In vitro migration assay. BALF cells were collected 48 hours after allergen challenge. Following RBC lysis, cells were resuspended in RPMI medium (Thermo Fisher Scientific) supplemented with 0.5% bovine serum albumin (BSA) (Sigma-Aldrich), and left to equilibrate at 37°C for 15 minutes. A cell suspension (2 × 10⁵ cells in 100 μL) was added to the upper compartment of a Transwell cell culture chamber (pore size, 5.0 μm) (Corning Costar) on a 24-well plate containing 600 μL of 0.5% BSA in RPMI with or without 30 μM UDP-G and/or 50 ng/mL CCL24 (Peprotech). In some cases, 30 μM UDP-G was added also together with the cells to the upper compartment of the Transwell chamber. After incubation at 37°C for 2 hours, migrated cells were collected from the bottom compartment and analyzed by flow cytometry. Migrated eosinophils were identified based on FSC × SSC gating and their number was determined using CountBright Absolute Counting Beads (BD Biosciences). The experiments were performed in triplicate and the numbers of migrated eosinophils were normalized to the mean counts of cells that spontaneously migrated in medium alone.

Statistics. Most statistical calculations were performed using GraphPad Prism 8. Data are shown as means ± SEM. Unless indicated otherwise, results shown represent data from at least 2 independent experiments giving similar results. Differences between groups were identified by ordinary 1-way analysis of variance (ANOVA) with Tukey’s multiple-comparison test. Individual comparisons between groups were confirmed by a 2-tailed Student’s t test or 1-way ANOVA followed by Bonferroni’s post hoc test. Where appropriate, outliers were removed based on the ROUT method (44) in GraphPad Prism, using a Q parameter setting of 5%. P values of less than 0.05 were considered statistically significant.

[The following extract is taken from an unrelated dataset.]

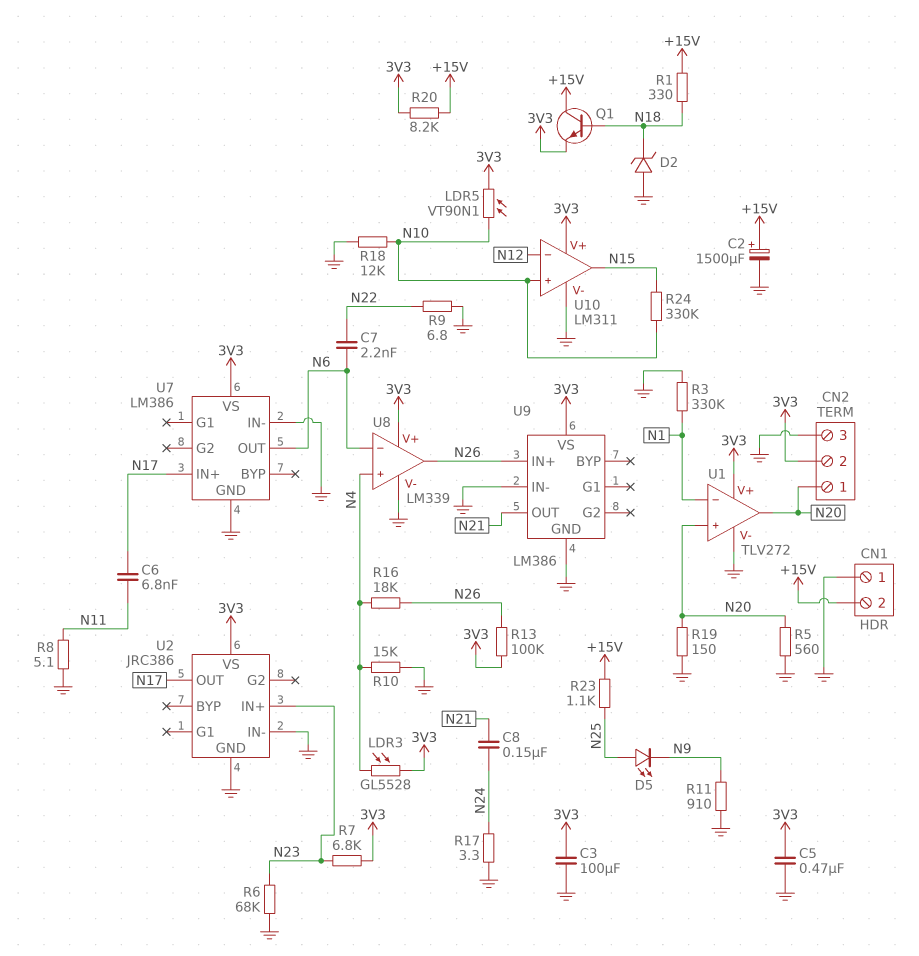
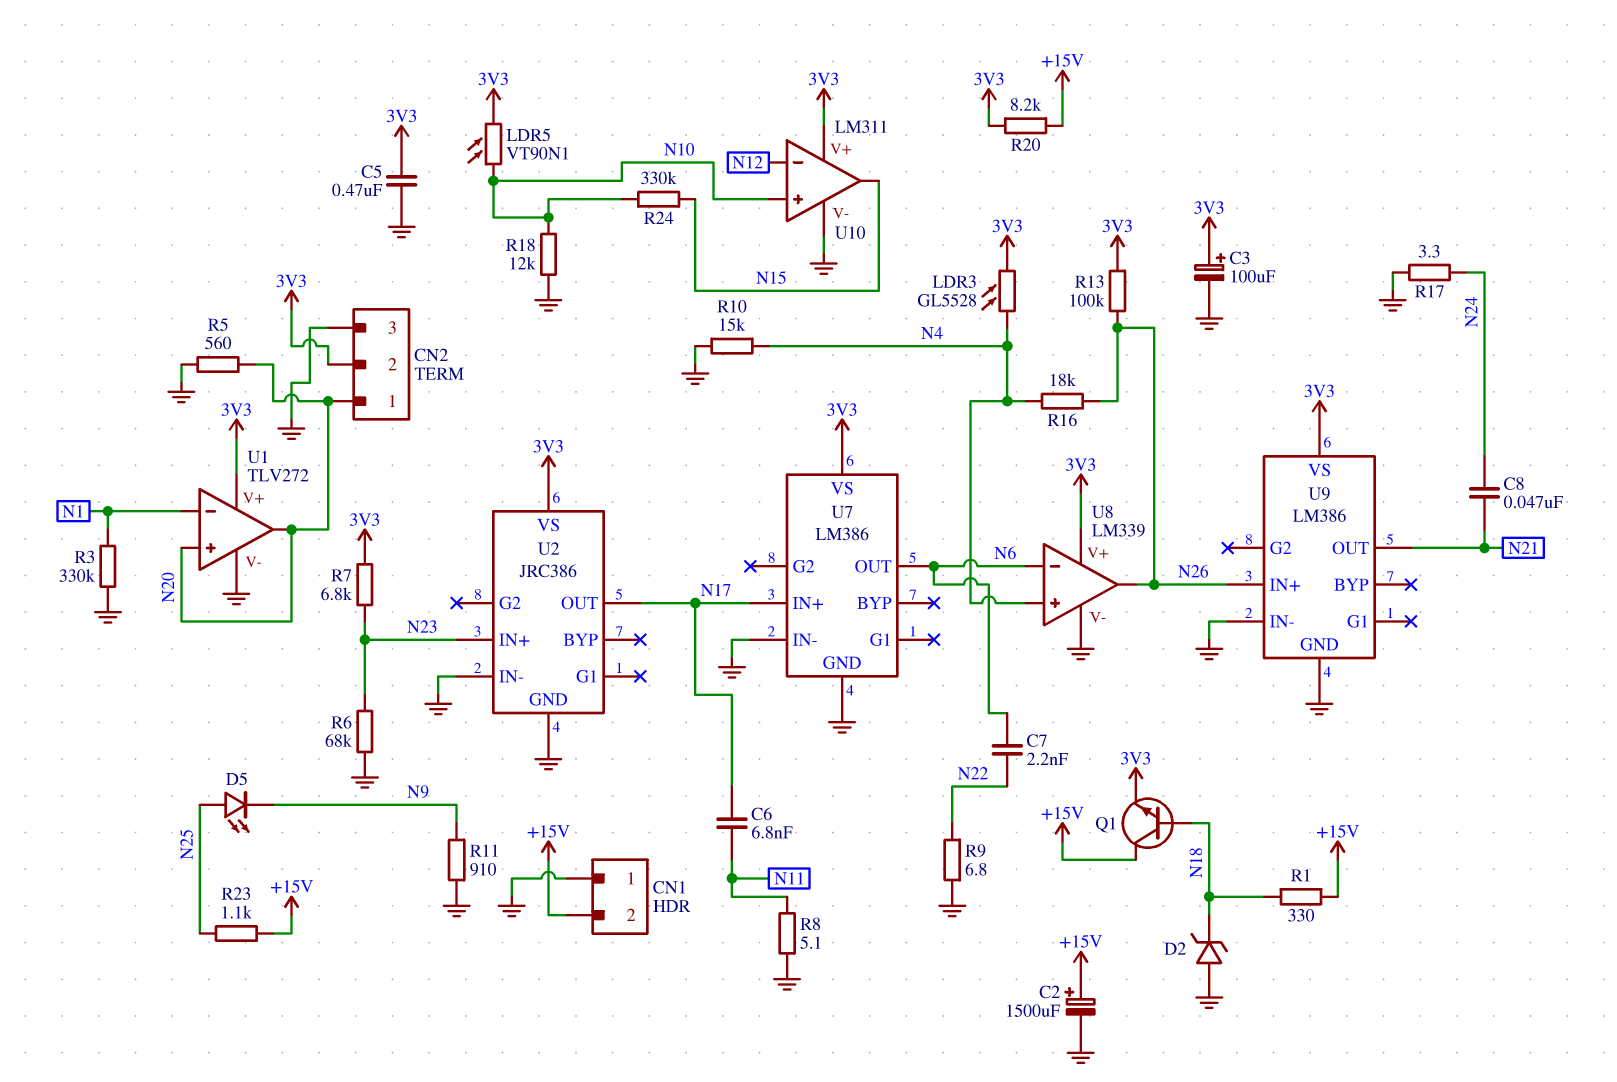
C3: 100uF (3V3, GND) -> 100uF (plus 3V3, minus GND)
C8: 150nF (N21, N24) -> 47nF (N21, N24)
R19: 150 (GND, N20) -> none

Data and materials availability: The RNA-seq data have been submitted to the NCBI’s Gene Expression Omnibus (https://www.ncbi.nlm.nih.gov/geo/) and can be found under the GSE150347 study at: https://www.ncbi.nlm.nih.gov/geo/query/acc.cgi?acc=GSE150347

Study approval. All animal studies were reviewed and approved by the Institutional Animal Care and Use Committee at the National Institute of Environmental Health Sciences, Research Triangle Park, North Carolina.